In general, factitious disease most commonly presents in patients in the second or third decade of life and more often among health allied professionals. Frequently, these patients will display less concern for the presenting problem than would normally be appropriate. Serene indifference is a hallmark in suggesting the diagnosis. Finally, factitious disease is nearly always found in the inferior or nasal quadrants and very rarely in the superior quadrant.

Patients with chronic factitious disease typically either emphatically deny any history of trauma or have an explanation that incompletely explains the severity or true nature of the injury. A history of multiple recurrent episodes of poorly explained disease is typical. The patients often improve dramatically when a marked eye patch is placed. Patients often refuse psychiatric care and seem inappropriately willing to accept the devastating consequences of their abusive behavior. The diagnosis is only made by the alert physician who is willing to confront the patient with conflicting evidence.
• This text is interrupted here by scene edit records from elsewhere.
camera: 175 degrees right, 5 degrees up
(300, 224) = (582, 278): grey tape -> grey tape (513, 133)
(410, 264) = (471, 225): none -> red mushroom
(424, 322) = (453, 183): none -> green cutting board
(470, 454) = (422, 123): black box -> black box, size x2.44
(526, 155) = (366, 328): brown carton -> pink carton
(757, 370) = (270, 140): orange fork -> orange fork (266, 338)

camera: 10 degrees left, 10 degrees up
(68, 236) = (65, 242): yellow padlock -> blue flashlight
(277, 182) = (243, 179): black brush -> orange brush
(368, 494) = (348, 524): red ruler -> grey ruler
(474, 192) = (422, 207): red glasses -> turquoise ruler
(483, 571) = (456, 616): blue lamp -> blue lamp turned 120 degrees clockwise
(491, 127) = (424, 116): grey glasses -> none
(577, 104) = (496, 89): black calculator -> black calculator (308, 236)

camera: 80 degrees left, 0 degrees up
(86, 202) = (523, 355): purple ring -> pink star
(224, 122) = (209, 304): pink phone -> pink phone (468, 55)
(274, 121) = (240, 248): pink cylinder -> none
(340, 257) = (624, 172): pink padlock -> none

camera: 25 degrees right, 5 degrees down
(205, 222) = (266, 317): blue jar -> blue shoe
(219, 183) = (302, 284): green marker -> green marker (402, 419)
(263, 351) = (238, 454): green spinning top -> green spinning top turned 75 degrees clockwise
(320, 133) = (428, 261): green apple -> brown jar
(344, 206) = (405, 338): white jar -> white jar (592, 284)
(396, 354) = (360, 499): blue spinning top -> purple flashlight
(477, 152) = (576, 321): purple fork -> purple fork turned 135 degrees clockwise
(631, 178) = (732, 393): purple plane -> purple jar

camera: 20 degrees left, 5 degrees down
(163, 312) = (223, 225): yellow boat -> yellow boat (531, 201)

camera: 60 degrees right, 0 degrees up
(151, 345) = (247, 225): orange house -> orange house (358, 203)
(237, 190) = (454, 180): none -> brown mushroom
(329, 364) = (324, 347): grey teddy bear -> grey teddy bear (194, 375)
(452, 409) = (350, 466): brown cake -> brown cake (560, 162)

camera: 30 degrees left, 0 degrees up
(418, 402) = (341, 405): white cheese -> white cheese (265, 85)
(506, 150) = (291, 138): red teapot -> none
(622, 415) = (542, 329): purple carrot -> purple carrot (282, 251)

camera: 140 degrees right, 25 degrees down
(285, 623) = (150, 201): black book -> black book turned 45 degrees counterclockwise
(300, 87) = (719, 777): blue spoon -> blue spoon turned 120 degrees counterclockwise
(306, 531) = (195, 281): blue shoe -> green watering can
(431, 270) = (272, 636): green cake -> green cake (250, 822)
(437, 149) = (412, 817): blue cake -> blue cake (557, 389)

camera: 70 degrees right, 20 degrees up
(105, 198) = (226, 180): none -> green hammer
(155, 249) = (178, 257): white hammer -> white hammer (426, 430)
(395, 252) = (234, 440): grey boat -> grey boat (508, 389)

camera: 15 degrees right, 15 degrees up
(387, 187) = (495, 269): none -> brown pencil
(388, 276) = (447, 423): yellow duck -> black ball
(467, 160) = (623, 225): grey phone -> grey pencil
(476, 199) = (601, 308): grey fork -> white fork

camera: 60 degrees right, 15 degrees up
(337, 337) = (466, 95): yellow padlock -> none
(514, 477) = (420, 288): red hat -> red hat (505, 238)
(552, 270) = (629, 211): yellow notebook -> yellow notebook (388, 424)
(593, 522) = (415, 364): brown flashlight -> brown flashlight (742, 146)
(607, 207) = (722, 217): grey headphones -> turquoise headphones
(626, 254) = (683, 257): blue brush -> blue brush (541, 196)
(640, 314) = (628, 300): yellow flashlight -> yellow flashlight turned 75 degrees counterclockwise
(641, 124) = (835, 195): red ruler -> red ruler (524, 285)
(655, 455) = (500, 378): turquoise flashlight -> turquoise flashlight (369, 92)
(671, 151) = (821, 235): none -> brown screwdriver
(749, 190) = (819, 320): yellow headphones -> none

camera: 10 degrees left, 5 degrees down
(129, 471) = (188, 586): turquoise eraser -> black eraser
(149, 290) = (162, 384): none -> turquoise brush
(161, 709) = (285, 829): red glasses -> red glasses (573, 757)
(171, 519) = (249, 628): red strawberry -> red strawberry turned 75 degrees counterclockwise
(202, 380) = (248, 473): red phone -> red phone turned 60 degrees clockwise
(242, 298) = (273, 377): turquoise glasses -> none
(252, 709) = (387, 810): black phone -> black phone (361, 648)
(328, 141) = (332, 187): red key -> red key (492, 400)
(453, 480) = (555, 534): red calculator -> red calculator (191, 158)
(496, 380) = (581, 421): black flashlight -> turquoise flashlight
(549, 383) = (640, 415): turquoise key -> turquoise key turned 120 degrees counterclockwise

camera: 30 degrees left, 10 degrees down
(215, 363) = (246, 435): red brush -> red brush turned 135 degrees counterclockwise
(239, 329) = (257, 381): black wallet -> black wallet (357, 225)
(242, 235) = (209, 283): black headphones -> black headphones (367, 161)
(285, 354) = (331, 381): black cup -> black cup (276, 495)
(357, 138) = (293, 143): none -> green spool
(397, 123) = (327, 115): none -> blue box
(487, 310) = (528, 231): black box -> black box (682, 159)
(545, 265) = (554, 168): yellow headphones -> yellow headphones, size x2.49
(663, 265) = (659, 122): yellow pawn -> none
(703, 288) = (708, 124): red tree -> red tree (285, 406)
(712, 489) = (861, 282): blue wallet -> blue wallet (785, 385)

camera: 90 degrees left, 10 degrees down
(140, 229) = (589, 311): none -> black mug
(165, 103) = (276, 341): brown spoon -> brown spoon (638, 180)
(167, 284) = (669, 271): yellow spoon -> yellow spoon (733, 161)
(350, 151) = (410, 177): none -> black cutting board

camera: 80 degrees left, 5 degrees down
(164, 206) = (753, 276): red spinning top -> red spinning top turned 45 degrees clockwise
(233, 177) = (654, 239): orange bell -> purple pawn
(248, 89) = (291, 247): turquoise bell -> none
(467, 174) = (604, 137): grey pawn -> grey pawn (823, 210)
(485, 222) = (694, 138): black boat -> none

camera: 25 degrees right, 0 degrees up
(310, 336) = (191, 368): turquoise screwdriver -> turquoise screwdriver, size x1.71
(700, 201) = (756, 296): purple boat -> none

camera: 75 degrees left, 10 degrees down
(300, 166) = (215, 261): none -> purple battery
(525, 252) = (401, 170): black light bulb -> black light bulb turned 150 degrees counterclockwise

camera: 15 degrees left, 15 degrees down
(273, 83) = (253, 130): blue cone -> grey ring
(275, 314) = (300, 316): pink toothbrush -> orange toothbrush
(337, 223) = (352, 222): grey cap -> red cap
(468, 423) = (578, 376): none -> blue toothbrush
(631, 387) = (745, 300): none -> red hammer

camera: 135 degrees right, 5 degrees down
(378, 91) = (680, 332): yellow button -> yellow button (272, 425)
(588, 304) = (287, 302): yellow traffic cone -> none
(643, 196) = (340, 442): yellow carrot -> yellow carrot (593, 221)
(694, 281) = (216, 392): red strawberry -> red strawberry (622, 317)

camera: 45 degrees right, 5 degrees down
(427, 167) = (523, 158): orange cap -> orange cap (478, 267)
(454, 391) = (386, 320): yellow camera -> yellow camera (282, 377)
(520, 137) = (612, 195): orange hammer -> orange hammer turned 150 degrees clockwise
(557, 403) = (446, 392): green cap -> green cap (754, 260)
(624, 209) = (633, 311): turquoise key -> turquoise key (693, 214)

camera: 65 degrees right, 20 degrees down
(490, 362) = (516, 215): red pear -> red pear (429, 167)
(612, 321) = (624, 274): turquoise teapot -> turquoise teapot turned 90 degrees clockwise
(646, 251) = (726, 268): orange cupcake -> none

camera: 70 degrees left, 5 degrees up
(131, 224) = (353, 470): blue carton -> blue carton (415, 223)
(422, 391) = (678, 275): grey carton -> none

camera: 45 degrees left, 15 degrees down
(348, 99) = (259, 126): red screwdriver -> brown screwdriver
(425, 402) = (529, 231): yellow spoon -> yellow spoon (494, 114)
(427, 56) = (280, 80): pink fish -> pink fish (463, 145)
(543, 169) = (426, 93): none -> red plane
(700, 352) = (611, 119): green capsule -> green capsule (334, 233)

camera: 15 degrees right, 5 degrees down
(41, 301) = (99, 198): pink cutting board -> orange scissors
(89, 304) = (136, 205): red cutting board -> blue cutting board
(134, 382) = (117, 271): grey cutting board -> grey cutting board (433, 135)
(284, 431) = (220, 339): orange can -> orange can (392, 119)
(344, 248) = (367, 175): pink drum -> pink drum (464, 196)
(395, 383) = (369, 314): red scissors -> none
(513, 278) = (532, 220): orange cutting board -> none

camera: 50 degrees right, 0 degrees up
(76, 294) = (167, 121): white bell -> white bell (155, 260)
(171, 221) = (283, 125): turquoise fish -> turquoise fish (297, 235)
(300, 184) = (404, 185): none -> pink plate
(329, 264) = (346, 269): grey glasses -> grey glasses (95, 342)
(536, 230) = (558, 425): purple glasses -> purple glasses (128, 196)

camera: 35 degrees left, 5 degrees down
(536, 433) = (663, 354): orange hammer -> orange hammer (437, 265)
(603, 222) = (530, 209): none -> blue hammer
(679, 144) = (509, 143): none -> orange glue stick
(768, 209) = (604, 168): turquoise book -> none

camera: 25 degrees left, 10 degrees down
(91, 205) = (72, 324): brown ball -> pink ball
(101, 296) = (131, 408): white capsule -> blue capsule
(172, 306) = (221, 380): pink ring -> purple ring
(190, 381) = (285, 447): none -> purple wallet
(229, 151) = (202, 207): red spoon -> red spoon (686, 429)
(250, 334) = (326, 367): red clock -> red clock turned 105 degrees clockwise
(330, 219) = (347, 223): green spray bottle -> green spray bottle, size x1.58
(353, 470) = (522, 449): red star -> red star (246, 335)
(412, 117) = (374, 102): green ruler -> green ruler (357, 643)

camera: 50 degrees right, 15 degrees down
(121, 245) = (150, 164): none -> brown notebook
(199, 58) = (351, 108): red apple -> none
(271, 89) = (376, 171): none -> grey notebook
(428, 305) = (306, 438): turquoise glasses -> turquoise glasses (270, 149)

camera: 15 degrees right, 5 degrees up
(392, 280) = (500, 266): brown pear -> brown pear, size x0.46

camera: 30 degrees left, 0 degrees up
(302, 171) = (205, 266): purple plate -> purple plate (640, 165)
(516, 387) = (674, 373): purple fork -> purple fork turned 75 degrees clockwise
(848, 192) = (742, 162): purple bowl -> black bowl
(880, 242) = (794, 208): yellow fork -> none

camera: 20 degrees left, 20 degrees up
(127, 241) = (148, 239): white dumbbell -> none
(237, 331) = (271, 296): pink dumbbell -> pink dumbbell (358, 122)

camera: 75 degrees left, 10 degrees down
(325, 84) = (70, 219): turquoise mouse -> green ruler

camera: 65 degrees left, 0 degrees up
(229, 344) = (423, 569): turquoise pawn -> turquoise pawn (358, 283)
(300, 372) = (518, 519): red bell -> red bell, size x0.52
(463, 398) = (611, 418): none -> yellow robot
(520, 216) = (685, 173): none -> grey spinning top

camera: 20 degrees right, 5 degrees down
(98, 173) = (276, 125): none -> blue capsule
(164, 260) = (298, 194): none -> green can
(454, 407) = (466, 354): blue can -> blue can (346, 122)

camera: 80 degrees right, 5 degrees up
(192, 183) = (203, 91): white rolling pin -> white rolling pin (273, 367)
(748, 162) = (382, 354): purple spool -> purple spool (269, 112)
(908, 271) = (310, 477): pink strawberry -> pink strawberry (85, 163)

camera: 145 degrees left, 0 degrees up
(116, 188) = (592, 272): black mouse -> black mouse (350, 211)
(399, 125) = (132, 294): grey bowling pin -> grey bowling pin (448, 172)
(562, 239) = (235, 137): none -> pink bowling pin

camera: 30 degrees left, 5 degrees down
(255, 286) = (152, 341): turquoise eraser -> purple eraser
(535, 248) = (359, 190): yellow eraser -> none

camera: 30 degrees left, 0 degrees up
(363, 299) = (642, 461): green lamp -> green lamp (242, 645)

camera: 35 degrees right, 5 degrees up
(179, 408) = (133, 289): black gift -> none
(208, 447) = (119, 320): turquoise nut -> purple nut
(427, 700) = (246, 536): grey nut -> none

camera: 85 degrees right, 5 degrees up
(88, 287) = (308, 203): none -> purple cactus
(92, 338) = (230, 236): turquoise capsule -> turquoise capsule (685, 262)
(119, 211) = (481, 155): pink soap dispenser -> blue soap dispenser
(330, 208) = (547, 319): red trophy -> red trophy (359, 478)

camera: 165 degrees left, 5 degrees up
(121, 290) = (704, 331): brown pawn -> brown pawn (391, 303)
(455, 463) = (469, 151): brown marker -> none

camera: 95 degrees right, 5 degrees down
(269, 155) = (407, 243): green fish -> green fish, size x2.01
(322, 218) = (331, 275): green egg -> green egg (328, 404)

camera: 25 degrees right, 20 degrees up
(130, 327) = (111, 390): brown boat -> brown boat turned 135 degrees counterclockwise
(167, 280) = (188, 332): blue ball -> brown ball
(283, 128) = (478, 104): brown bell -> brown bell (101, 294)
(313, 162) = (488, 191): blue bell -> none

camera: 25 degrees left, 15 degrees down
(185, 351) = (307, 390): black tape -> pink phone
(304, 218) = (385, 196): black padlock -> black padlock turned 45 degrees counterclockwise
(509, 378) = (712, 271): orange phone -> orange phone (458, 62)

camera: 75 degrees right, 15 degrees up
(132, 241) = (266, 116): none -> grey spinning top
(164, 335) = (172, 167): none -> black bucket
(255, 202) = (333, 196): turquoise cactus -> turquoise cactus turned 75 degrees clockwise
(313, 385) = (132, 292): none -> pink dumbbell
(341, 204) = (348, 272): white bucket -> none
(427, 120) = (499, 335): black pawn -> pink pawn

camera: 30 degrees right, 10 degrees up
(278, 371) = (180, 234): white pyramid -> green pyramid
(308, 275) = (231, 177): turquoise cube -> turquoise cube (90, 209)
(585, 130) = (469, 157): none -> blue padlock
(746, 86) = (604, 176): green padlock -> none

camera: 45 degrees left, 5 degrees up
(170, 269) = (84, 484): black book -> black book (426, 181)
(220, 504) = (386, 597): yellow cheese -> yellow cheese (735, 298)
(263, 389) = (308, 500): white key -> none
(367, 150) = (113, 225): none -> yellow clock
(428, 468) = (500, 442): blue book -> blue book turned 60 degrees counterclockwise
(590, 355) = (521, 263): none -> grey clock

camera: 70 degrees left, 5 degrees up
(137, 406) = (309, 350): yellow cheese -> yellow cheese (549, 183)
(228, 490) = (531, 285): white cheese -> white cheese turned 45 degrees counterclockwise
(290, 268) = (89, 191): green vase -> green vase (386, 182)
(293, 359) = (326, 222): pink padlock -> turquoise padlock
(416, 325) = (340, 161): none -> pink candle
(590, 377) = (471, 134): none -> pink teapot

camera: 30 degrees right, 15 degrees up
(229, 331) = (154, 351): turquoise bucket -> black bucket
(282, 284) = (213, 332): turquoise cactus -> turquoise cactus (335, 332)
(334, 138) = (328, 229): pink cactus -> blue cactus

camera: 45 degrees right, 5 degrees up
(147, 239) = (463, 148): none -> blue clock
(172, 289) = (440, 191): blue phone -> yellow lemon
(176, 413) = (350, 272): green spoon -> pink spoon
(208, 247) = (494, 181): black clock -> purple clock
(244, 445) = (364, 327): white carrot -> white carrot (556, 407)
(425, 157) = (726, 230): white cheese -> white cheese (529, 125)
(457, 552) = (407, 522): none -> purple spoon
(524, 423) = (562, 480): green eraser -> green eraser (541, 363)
Otherwise, these patients are all too willing to maintain their clever charades.

Treatment of Factitious Disease

Once the diagnosis has been made, success can occasionally be realized by using sympathetic authority. A diagnosis of unexplained injury is made. The physician then presents the patient with the conflicting evidence in a nonthreatening manner, which, in some cases, may result in an admission of involvement. If the patient’s confidence can be preserved, the patient’s need to depend on the physician may be maintained while, at the same time, gradually decreasing the frequency of visits. Most patients, however, remain resistant to treatment and refuse to cooperate with efforts to decrease the incidence of injury. A complete discussion of the treatment of these patients is beyond the scope of this text. , Psychiatric referral should be considered in all cases. Despite appropriate therapy, a large percentage of patients are destined for prolonged physical and psychologic morbidity.

Treatment of Munchausen syndrome is much less hopeful than that of isolated factitious disease.